Thinking about it a bit more & still thinking about what I've already said perhaps by only taking the taper so far down and then making the slot for the feather at the end of  it just happens that the tang goes into the slot area as the slot may well be at the end of the length /depth of the taper quite by accident rather than by design . 
I've not found any tangs that fit snugly in the taper at 90 degrees to the feather slot they all stop well before that and you have to rotate the drill to get it to go in any further. 
Could this be because the feather slot has been hot punched in the blank sleeve to make broaching /milling it out easier ?  
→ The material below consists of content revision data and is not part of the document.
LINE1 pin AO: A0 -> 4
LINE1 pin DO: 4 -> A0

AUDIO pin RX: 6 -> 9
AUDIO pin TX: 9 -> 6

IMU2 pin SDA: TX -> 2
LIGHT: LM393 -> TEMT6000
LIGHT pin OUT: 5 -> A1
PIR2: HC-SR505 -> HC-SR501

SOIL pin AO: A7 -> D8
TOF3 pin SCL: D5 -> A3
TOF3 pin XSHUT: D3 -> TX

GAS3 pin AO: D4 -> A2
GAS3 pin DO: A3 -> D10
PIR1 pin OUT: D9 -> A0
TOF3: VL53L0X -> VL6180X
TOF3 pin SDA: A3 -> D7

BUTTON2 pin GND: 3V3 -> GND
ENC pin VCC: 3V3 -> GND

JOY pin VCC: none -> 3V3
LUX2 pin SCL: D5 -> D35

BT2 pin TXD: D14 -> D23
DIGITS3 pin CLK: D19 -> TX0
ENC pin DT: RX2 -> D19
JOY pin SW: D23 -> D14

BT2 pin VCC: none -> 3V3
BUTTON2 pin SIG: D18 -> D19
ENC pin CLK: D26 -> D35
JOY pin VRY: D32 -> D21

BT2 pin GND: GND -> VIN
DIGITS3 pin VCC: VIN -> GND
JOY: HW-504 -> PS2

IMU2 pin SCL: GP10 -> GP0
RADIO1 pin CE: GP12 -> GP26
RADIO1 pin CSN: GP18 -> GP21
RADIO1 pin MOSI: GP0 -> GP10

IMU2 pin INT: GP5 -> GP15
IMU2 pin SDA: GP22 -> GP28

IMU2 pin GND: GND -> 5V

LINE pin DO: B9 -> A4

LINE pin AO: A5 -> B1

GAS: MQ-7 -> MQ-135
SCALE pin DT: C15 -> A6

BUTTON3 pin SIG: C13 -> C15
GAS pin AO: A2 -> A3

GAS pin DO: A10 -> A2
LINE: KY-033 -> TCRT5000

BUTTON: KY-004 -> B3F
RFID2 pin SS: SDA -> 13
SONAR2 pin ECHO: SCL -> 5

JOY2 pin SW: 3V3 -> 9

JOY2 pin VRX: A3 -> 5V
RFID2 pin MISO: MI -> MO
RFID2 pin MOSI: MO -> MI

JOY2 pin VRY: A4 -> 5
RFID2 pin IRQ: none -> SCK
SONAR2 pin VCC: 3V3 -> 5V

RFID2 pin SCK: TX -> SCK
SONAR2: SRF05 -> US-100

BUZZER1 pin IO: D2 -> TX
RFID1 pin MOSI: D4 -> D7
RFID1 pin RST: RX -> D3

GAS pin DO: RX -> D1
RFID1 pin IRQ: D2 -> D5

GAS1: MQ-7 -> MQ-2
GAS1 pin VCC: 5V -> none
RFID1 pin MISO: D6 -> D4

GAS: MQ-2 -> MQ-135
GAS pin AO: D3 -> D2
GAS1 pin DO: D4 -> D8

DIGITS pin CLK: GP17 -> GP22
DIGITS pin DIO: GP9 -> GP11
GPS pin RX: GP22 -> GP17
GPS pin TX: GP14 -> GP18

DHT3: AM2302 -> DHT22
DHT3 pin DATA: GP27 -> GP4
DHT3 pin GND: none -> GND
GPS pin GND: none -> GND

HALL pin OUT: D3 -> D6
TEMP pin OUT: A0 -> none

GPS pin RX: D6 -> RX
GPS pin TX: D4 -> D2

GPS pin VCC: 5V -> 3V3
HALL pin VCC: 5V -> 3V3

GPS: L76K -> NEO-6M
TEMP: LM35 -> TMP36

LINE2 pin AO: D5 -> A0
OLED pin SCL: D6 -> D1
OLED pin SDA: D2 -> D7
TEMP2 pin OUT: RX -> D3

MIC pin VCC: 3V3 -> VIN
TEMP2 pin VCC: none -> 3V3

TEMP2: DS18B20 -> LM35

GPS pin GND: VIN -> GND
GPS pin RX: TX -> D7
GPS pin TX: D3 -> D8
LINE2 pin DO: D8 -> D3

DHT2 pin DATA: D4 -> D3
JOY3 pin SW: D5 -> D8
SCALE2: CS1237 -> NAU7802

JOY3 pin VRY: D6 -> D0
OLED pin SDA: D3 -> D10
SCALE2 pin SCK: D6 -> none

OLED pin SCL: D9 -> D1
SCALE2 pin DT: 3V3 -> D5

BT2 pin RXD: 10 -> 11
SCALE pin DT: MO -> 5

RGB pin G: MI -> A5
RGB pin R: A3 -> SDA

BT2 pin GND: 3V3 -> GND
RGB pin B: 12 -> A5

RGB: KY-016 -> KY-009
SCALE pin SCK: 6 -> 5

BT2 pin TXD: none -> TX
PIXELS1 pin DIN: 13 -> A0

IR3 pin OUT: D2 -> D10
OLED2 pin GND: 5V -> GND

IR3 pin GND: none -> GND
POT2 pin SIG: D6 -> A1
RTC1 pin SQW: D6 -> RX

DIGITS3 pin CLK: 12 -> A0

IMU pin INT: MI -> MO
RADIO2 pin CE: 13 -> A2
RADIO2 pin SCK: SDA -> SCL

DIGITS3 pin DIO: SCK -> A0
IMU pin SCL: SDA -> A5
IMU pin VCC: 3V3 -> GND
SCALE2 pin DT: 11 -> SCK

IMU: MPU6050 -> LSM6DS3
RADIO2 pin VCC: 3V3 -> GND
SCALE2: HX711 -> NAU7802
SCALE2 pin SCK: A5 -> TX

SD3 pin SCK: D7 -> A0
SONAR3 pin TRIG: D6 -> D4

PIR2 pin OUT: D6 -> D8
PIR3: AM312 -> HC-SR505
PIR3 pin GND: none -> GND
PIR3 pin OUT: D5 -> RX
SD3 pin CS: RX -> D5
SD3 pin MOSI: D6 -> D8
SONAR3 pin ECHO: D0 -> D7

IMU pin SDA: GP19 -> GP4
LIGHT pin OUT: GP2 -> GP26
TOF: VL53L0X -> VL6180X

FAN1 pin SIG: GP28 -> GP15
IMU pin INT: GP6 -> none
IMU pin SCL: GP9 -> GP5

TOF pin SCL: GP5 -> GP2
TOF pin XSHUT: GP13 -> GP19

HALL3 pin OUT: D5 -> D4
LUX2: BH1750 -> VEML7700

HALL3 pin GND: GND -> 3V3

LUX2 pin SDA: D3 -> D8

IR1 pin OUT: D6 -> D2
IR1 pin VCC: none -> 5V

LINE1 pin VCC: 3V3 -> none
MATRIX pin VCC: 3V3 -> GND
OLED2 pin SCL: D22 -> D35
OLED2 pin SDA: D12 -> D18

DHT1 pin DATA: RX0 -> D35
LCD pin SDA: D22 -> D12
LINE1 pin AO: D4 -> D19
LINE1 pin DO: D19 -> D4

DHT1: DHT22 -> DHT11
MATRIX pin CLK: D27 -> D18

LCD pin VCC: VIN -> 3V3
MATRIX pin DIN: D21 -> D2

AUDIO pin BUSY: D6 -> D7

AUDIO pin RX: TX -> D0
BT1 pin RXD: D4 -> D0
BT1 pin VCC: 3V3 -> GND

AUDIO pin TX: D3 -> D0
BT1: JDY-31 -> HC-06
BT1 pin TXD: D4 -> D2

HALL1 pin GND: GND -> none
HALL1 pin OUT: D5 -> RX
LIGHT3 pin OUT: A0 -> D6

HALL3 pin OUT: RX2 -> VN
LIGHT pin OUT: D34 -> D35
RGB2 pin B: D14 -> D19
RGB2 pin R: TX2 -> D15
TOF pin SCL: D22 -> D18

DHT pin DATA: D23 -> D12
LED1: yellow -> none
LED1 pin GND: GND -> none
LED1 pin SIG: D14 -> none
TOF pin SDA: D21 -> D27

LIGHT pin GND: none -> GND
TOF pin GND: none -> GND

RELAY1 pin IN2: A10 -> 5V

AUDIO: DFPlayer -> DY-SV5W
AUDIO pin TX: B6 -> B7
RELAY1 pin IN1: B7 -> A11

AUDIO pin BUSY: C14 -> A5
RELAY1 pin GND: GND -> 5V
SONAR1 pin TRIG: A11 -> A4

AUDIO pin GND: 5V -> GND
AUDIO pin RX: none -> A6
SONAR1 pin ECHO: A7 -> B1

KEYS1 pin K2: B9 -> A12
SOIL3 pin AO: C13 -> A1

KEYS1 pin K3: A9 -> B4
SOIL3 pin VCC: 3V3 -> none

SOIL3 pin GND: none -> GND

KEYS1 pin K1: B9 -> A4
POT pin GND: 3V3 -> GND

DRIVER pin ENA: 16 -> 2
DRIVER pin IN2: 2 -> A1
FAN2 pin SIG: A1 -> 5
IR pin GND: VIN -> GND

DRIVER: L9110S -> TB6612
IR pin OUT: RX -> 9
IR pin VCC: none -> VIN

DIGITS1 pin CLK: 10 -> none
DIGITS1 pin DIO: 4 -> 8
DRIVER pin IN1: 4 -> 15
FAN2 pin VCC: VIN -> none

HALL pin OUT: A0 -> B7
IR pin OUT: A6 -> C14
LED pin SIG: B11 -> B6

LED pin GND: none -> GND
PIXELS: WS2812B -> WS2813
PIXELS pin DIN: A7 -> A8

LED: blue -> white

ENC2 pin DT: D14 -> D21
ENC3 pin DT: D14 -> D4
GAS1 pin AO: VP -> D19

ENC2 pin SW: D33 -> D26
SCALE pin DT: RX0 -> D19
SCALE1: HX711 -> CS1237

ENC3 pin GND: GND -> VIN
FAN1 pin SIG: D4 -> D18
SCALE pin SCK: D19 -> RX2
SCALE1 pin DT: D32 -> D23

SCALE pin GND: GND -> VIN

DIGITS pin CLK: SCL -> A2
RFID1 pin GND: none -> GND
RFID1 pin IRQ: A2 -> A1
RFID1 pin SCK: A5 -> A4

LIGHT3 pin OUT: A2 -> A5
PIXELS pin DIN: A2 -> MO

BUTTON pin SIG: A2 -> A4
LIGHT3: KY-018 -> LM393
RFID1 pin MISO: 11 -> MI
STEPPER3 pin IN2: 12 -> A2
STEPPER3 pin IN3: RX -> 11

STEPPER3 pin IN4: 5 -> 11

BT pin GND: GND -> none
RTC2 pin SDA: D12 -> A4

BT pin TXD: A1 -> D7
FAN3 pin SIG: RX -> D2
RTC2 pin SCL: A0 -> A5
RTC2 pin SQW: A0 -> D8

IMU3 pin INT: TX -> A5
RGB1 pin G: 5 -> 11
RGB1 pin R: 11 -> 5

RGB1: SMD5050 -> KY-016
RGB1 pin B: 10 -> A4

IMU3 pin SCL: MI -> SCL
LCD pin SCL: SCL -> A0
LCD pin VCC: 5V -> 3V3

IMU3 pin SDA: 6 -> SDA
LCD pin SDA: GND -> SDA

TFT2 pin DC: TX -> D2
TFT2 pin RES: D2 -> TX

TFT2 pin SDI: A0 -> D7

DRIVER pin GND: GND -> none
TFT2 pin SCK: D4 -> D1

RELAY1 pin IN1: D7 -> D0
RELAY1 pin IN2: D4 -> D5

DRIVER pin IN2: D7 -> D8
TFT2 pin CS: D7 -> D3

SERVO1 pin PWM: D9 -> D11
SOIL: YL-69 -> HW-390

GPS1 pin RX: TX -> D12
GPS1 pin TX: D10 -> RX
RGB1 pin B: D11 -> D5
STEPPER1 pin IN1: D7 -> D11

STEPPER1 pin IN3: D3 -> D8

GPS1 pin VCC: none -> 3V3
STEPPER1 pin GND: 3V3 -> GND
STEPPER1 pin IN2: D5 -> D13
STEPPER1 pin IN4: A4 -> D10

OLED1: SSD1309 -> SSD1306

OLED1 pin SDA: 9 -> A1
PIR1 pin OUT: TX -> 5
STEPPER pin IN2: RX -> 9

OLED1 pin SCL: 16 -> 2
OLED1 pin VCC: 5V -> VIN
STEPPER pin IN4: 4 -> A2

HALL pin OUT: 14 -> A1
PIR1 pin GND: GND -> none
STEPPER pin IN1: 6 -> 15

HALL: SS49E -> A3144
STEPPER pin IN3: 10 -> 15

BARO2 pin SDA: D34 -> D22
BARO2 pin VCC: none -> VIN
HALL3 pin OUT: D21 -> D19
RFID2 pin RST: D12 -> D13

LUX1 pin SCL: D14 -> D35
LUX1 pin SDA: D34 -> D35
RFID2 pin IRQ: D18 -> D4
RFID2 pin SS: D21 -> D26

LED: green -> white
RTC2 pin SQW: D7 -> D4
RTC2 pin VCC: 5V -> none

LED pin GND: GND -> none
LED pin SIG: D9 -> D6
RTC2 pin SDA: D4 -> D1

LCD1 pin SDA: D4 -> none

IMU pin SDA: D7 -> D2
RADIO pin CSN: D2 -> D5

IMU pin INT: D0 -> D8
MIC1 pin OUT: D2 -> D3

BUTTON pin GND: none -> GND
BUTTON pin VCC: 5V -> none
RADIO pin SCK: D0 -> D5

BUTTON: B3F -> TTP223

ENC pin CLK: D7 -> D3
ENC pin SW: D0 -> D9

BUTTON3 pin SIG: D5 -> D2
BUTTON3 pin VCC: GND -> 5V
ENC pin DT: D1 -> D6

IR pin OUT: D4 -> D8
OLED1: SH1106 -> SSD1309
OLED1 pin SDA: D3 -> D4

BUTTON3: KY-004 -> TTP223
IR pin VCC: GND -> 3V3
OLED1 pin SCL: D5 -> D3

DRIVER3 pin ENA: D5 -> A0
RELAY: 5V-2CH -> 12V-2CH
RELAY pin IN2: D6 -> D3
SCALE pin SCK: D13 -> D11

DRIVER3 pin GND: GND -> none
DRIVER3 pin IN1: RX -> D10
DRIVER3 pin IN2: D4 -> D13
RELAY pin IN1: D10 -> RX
I do however had a couple of morse taper drills that  came with the lathe that have been badly ground or turned down on the tang end .
I assumed it was done because of the mushrooming of the tang happening when being brayed out using the wrong face of the feather or an incorrect sort of feather such as one made from ground down tool steel .  or   When someone has walloped the drill in a slipping/ scored /burred /dirty  taper to make it hold and then couldn't easily get it undone again .


----------



## John Hasler (Jul 11, 2015)

Round in circles said:


> The tang is so that when you use a sleeve  and drive the separating  feather /key in to the sleeve to separate the drill you don't mushroom the softer dead  end of the drill & cause it to jam in the sleeve .


A reduced diameter stub would work as well for that and be easier to make.


----------



## RJSakowski (Jul 11, 2015)

Round in circles said:


> The tang is so that when you use a sleeve  and drive the separating  feather /key in to the sleeve to separate the drill you don't mushroom the softer dead  end of the drill & cause it to jam in the sleeve .
> Remember , morse tapers are a system of using friction at /in precision faces to drive the drill  , they are not specific to one model of lathe .
> So an 8 mm MT2 could be sleeved up to fit into an MT4 or MT5


Ah, but you don't need a tang with flat sides and corresponding broached socket to be able to drive the the taper out.  A reduced diameter cylindrical sleeve would work as well.  Even if you have the tang as it exists currently, you wouldn't need a broached socket to mate.  A cylindrical; bore will work.  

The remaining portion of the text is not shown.